I am currently revising pointers for my C exam and came across an example that I still cannot comprehend.
Consider the following (partial) code:
int x = 17;
int *ptr = &x;
cout<<*&ptr<<" "<<&ptr<<" "<<ptr<<" "<<*ptr<<endl;
I understand that &ptr and ptr are the same, i.e. that print the address of variable x. I also understand that *ptr prints out the value inside variable x, i.e. 17.
However, I cannot understand the first one, i.e. *&ptr. It prints an address, but I do not know to which it points to. I have tried researching it, but I did not find much on it. What does the *& combination represent?
CodePudding user response:
ptr and &ptr are not the same. &ptr is the address of ptr (i.e., a pointer to a pointer).
* is the dereference operator - it returns the value the pointer points to. So, if you dereference &ptr, you're asking for "the value that the address of ptr is pointing to", or ptr (which, of course, is in turn, the address of x).
CodePudding user response:
in *&ptr expression, operator precedence is the same for * and for & (but precedence is from right to left). So it just takes address of ptr (stack address), but then dereferences it, basically that is equivalent to just ptr.

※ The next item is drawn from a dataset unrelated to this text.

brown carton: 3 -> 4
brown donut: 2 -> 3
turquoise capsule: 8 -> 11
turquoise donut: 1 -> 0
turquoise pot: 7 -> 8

CodePudding user response:
You have (fantasy memory addresses):
variable value address
x 17 0x0001
ptr == &x 0x0001 0x0002
* dereferences a pointer. For example *ptr uses the value of ptr which is 0x0001 and looks what value it find at that address: 17.
& on the other hand is the address-of operator. &x is the address of x, it is 0x0001. The address of x is ptr.
&*ptr is just ptr.
I understand that &ptr and ptr are the same ...

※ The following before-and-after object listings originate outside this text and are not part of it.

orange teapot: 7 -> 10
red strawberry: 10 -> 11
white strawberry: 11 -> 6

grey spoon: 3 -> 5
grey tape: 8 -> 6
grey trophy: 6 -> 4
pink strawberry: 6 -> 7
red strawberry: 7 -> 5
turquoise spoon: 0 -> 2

No they are not. ptr is the address of x (0x0001). &ptr is the address of ptr (0x0002).
CodePudding user response:
One thing that is maybe not so clear from other answers: in an expression like *&ptr, the dereference operator * does the inverse operation of the "address_of" operator &, so that they effectively cancel out when combined, and the result is that *&ptr is identical to ptr.

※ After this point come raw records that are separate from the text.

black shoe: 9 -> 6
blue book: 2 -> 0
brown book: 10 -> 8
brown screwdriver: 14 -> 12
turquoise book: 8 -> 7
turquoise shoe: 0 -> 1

A simple way to think about this is to consider the operation of halving a number (i.e. dividing it by 2) and doubling it (multiplying it by 2). Take any number x: if you halve it and then double the result, what do you get? You get x back, of course, because those two operations cancel out. You are starting from a value, applying a function to it, and then applying its inverse function, so that you end up with the original value.
& and * work the same way: you have a variable ptr with its value, you take the address of that variable with &, and then * takes that address and gives you the value that is stored there, which is the value of ptr.
This means that *&ptr is identical to ptr, and you can do this *& trick it as many times as you want: it would be the same if you wrote *&*&*&*&*&ptr. In case you are wondering, all these operators are evaluated from right to left, because that's what the table of precedence and associativity says (they have the same precedence, 2, and when you have multiple operators with the same precedence you apply them in the order specified by the associativity).